Минуя многие другие, столь же определенные и ясные выражения, как г-на Струве, так и г. Бердяева, обратимся к так называемой Zusammenbruchstheorie, в силу которой имеет произойти в более или менее близком будущем всеобщий экономический катаклизм или, по выражению Энгельса, скачок из царства необходимости в царство свободы. С известной точки зрения это не более, как одно из приложений гегелевской диалектики (отрицание отрицания), но нас уверяли, что это чисто научное предвидение, логический вывод из фактов опыта и наблюдения. Г. же Бердяев говорит по этому поводу следующее: ‘То представление ортодоксального марксизма, что общество становится все более и более капиталистическим, что положение производителей все ухудшается, что зло увеличивается и затем путем катаклизма должно перейти в свою противоположность, в добро, никоим образом не может быть удержано’ (с. 246). К этой мысли наши авторы тоже не раз возвращаются.

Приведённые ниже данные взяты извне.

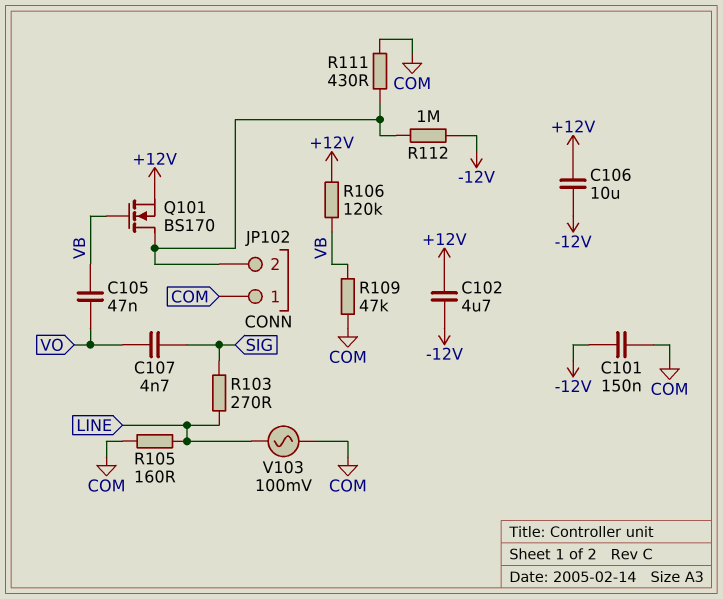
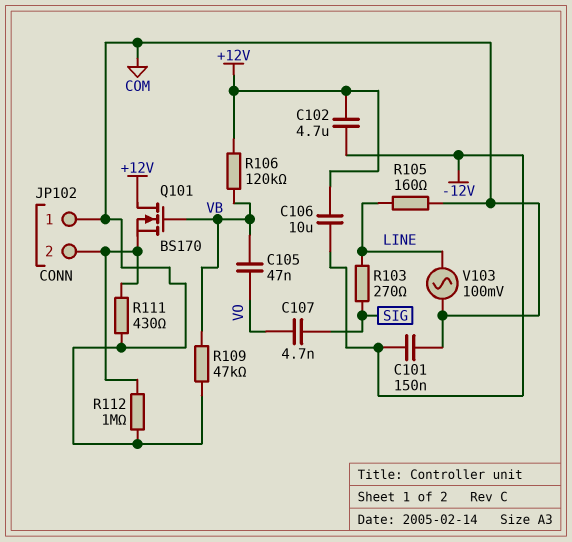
Q101: NMOS BS170 (G VB, D JP102/2, S +12V) -> NMOS BS170 (G VB, D +12V, S JP102/2)
R112: 1M (-12V, JP102/2) -> 1M (COM, JP102/2)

К знаменитому положению об экономическом фундаменте и идеологической, то есть правовой, политической, этической, религиозной, философской надстройке г. Бердяев относится так: ‘Мы не считаем особенно удачным шаблонное выражение о ‘материальном базисе, над которым возвышается идеологическая надстройка’. Это, конечно, выражение фигуральное, но оно плохо уже потому, что предполагает дуализм материального и идеологического (базиса и надстройки). При анализе оно оказывается лишенным определенного смысла’ (с. 131).
Надо заметить, что о пресловутом главенстве ‘экономического фактора’ наши авторы совсем не говорят. Мало того, ими колеблется основное положение учения Маркса-Энгельса в его наиболее общем выражении: ‘формы бытия определяют собою формы сознания’. Они рассуждают так: психологически это верно, — ‘общественное бытие составляет материал, из которого человеческая психология, посредством опыта, черпает свое содержание’. Однако иное мы получаем, становясь на гносеологическую точку зрения: ‘Социальное — это только та почва, на которой люди приходят к сознанию общеобязательного, но трансцендентально-логическое предшествует социальному, как предшествует всякому бытию, которое всегда есть только содержание опыта’ (с. 102-103). Это резкое противоположение психологии, с точки зрения которой формы бытия определяют собой формы сознания, и гносеологии, по которой формы сознания ‘предшествуют всякому бытию’, — красной нитью проходит через всю книгу гг. Бердяева и Струве и составляет именно их новое, метафизическое укрепление.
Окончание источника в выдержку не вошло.